Виталий Закруткин - Сотворение мира
— Ну и как? — давясь хохотом, спросил Длугач. — Отодрали тебя нагайками или помиловали?
— Никак нет, — не без гордости сказал Демид. — Упросил наш командир товарища Буденного, и дали мне разрешение носить мои геройские штаны. Только с того дня товарищ Буденный как увидит меня, так, бывало, и кричит шагов за десять: «Здравия желаю, господин фельдмаршал!»
Приключения председателя колхоза Демида Плахотина рассмешили всех, но Илья Длугач, уважительно называя Федора по отчеству, все же стал настаивать на своем:
— Штаны штанами, а ты, Федор Митрич, расскажи нам, как тебе служится, чего там в Польше творится, после того как пан Пилсудский дуба дал?
— Стоим мы недалеко от границы, в украинском городке, — сказал Федор. — Весной, как положено, в лагерь уходим, учения разные проводим, в маневрах участвуем. С пограничниками у нас добрая дружба. Ну а соседи? Что ж соседи?.. Паны у них и по сей день роскошествуют, бедняки смолоду мрут, а ксендзы им царство небесное обещают.
— Кто ж там зараз верховодит? — спросил Длугач.
— После смерти Пилсудского вот уже два года парадом командует генерал Эдвард Рыдз-Смиглы. Он у них называется генеральным инспектором армии. Оголтелый генерал. В двадцатом году на Украину нападал, так что ты, дядя Демид, вполне мог голову ему снести…
Федор долго и подробно рассказывал о службе, о своих товарищах и командирах. Слушали его внимательно и разошлись поздно, после полуночи. Женщины перемыли посуду, убрали со стола. Ушла спать и Настасья Мартыновна. Но молодые не угомонились.
— Давайте погуляем, сходим к пруду, — предложила Тая.
Всей компанией медленно пошли по примолкшей деревенской улице, сели на склоне холма. Светила полная луна, ее отражение мерцало в тихой воде.
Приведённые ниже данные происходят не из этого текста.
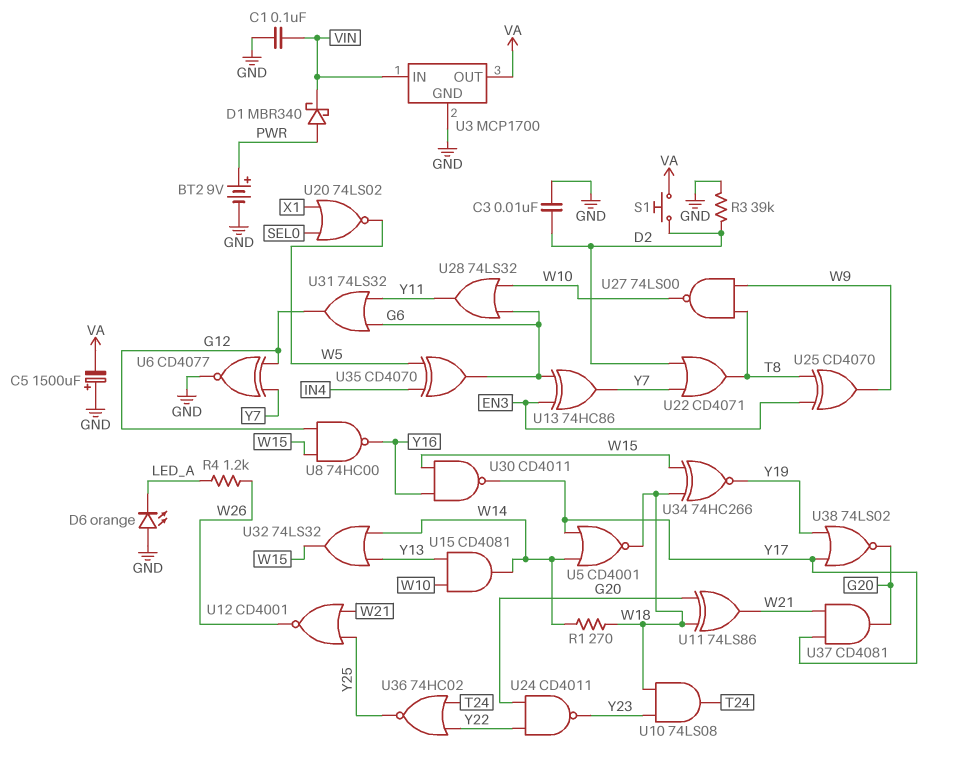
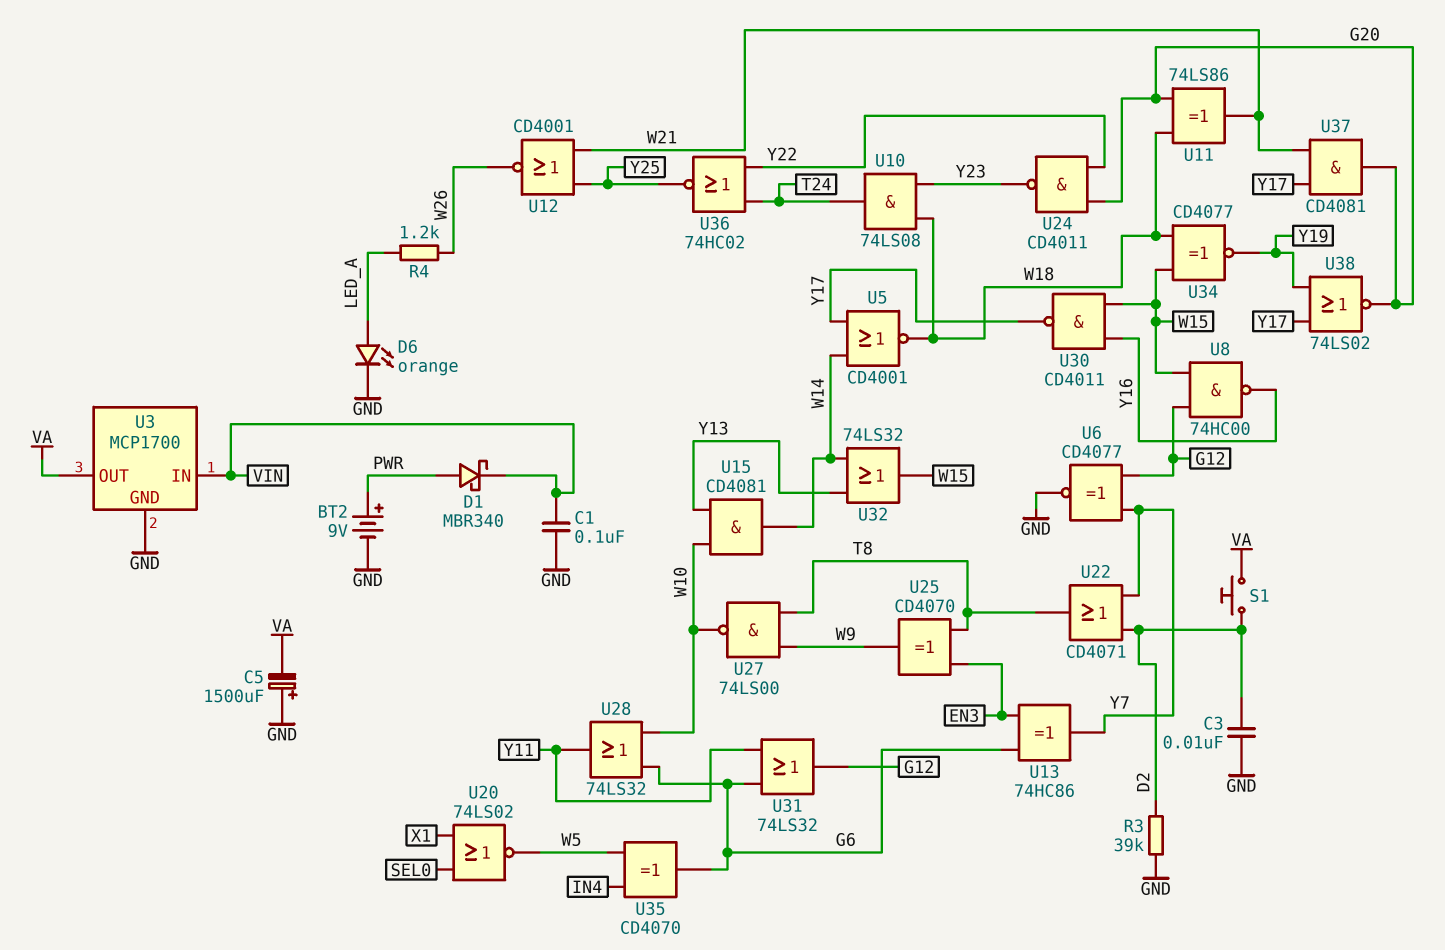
D6: LED orange (A GND, K LED_A) -> LED orange (A LED_A, K GND)
R1: 270 (W14, W18) -> none
U34: XNOR 74HC266 (in W15, in W18, out Y19) -> XNOR CD4077 (in W15, in W18, out Y19)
Едва слышно шелестела листва старых верб, сонно квакали лягушки. Где-то далеко протяжно, басовитым голосом кричала выпь.
Каля и Тая стали вспоминать о днях детства, рассказывать Гоше и Михаилу об Огнищанке. То и дело слышались слова:
— Помнишь, Тая, как Андрей тебя на лошади катал? Помнишь, как он тебя поцеловал, а ты его дураком назвала?
— А помнишь деда Силыча? Славный был старик…
Как это всегда бывает после долгой разлуки близких людей, они вспоминали давно минувшее, смешное и печальное, и теперь, когда прошли годы, все им казалось милым и дорогим, и в голосе их невольно звучала грусть, потому что они знали, что прошлое никогда не повторится, никогда не вернется, что будет оно, это их прошлое, покрываться туманом забвения, пока не исчезнет совсем, потому что уже некому будет о нем вспоминать…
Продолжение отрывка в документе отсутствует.